Try it out. Setup dnsmasq and connect your phone to the network. You’ll see a ton of requests initially, that gives you some idea of what apps/services/accounts are on the phone. Let the phone go to sleep, and watch what is sending requests in the background.
On the TV, it would be similar. You walk into the room and it starts sending packets? You say something unrelated to it’s trigger word yet Wireshark shows activity? Suspicious. If you can get a certificate onto the TV you can use mitmproxy to view the HTTPS traffic, but that’s probably kinda difficult.
I do not use smart TVs but I have been doing stuff like the above for a while. If they are recording and storing stuff some engineer eventually figures out, it’s not an NSA backdoor.
I’m not saying they are/aren’t, I do not know, it just seems very unlikely and improbable especially given smart phone ubiquity. What is known to be actually occuring is a complete violation of consumer privacy for marketing purposes, but OPs form of spying is so far unsubstantiated.
Now, can that TV be hacked and used by your neighbor to spy on you? Or can your government access your mic/camera? That’s an entirely different question and field of expertise.
EncryptKeeper@lemmy.world 1 year ago
The answer is: it wouldn’t. You’re right on the money, you couldn’t do anything other than speculation.
BeardedGingerWonder@feddit.uk 1 year ago
Just spitballing here but you might be able to try and correlate the amount of data sent with how much real life activity there was. Say, have silence for a week around the TV then play recorded speech near it for a week and see if that changes the frequency or size of the data being sent back home. Then do this for random 1/2/3 day periods. If offline text to speech is as crap as I’ve heard then the increased data transfer should stick out pretty clearly.

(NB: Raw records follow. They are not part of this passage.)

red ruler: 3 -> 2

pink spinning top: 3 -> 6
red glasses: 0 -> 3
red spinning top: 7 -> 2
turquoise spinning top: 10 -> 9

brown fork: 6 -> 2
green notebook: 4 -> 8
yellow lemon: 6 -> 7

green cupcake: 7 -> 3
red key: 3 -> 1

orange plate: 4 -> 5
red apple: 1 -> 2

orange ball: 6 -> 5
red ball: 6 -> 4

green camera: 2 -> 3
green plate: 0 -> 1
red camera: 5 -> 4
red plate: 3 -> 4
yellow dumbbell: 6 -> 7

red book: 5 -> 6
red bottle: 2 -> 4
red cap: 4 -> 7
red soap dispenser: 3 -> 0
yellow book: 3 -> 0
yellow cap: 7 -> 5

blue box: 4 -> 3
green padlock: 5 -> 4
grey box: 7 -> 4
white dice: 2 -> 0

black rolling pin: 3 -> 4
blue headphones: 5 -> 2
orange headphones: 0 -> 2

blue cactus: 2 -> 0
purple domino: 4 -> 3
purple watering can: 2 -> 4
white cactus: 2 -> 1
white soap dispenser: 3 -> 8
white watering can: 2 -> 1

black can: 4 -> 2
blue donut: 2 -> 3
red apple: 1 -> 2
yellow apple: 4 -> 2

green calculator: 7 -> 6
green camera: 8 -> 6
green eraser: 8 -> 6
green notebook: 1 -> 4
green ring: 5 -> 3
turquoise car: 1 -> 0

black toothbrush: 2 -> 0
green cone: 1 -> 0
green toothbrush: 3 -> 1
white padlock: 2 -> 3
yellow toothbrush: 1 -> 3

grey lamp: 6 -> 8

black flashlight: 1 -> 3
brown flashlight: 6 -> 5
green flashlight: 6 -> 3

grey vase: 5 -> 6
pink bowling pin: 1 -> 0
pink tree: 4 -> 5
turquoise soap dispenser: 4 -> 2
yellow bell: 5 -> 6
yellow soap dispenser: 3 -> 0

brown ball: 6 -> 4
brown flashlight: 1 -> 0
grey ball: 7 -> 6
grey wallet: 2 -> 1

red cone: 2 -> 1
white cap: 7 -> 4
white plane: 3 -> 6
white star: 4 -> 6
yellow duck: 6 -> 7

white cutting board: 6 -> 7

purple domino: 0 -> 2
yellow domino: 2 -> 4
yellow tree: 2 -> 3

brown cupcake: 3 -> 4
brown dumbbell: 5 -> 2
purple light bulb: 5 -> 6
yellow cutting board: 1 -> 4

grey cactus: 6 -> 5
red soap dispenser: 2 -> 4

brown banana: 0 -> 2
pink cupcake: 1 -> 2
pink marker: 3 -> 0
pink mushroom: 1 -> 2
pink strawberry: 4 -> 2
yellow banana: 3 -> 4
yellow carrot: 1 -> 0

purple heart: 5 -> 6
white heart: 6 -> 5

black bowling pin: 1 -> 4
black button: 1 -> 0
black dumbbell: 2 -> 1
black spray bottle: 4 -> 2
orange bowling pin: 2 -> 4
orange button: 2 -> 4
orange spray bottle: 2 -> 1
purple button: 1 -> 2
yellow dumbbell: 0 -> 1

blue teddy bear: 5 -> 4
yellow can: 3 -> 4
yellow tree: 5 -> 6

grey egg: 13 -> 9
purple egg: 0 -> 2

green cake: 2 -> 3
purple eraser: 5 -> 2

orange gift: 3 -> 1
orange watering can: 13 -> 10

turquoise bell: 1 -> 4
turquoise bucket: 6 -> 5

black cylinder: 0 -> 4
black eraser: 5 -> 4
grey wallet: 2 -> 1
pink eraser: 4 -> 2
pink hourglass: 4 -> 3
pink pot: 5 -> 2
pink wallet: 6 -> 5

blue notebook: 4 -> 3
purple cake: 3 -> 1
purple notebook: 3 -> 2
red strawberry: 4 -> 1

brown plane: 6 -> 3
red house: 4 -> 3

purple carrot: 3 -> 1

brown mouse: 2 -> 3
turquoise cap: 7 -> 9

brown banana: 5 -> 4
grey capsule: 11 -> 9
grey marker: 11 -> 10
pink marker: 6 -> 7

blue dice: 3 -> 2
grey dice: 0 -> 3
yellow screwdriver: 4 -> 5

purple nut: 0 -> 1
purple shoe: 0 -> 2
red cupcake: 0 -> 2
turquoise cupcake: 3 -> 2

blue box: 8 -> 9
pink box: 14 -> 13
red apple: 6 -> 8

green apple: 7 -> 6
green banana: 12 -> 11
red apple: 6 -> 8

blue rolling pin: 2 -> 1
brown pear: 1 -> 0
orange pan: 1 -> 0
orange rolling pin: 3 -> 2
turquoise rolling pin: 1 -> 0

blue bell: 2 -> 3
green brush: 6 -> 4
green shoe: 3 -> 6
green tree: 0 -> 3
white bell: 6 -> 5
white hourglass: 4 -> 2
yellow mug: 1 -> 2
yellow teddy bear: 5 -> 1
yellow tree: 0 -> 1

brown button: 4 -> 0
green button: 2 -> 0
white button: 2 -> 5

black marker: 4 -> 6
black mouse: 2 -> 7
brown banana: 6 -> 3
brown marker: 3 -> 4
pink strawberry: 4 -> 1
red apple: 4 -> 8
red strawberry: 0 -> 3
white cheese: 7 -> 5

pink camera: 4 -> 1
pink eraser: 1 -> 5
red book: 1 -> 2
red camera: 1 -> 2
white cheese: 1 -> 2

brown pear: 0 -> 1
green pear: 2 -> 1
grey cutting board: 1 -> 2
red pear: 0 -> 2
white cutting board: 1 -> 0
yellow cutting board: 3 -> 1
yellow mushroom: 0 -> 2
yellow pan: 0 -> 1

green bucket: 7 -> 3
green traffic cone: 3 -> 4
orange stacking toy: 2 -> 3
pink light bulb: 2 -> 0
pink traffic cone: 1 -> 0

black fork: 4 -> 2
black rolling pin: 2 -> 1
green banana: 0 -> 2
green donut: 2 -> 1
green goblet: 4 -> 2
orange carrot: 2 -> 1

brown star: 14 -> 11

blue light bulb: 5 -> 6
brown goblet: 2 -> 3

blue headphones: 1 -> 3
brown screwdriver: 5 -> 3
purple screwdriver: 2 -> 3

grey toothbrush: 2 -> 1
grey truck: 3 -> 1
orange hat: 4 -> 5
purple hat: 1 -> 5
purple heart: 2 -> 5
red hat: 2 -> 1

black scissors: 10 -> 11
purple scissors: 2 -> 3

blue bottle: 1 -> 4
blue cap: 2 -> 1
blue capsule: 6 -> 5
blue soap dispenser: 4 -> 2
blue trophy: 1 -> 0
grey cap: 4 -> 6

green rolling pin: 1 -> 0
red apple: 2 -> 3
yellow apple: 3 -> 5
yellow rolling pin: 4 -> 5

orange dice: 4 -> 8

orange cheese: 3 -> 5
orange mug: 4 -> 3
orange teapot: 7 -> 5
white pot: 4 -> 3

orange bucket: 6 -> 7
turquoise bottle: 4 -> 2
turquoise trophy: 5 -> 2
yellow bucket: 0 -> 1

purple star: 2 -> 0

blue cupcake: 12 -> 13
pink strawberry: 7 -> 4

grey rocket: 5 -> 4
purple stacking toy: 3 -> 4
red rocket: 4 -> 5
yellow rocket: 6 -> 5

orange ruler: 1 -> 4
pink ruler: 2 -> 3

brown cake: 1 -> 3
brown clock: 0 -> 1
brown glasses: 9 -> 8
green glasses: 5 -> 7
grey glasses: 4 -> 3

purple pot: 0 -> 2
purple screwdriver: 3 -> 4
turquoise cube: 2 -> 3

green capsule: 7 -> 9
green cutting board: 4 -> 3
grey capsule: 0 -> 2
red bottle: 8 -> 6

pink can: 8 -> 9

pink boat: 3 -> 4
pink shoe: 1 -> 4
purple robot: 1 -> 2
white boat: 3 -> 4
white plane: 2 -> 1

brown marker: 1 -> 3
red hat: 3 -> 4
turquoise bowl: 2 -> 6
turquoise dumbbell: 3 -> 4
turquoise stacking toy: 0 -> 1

EncryptKeeper@lemmy.world 1 year ago
That’s a completely unhinged level effort for what would still ultimately boil down to speculation lmao
BeardedGingerWonder@feddit.uk 1 year ago
Oh entirely, but it’s the best I could come up without disassembly.
Serinus@lemmy.world 1 year ago
First, someone would be able to prove that communication is happening. Second, if the keys are stored locally, and the original packets saved, the encryption can be reverse engineered.
Encryption prevents man in the middle attacks. If you have one of the ends, you can usually get the data. If you have the device that’s doing the encryption of the data, and you have the encrypted data, you can decode the data. It’s just a matter of getting through obfuscation at that point.
The reason this hasn’t been done yet is that it’s not happening yet. CMG was lying in their advertising.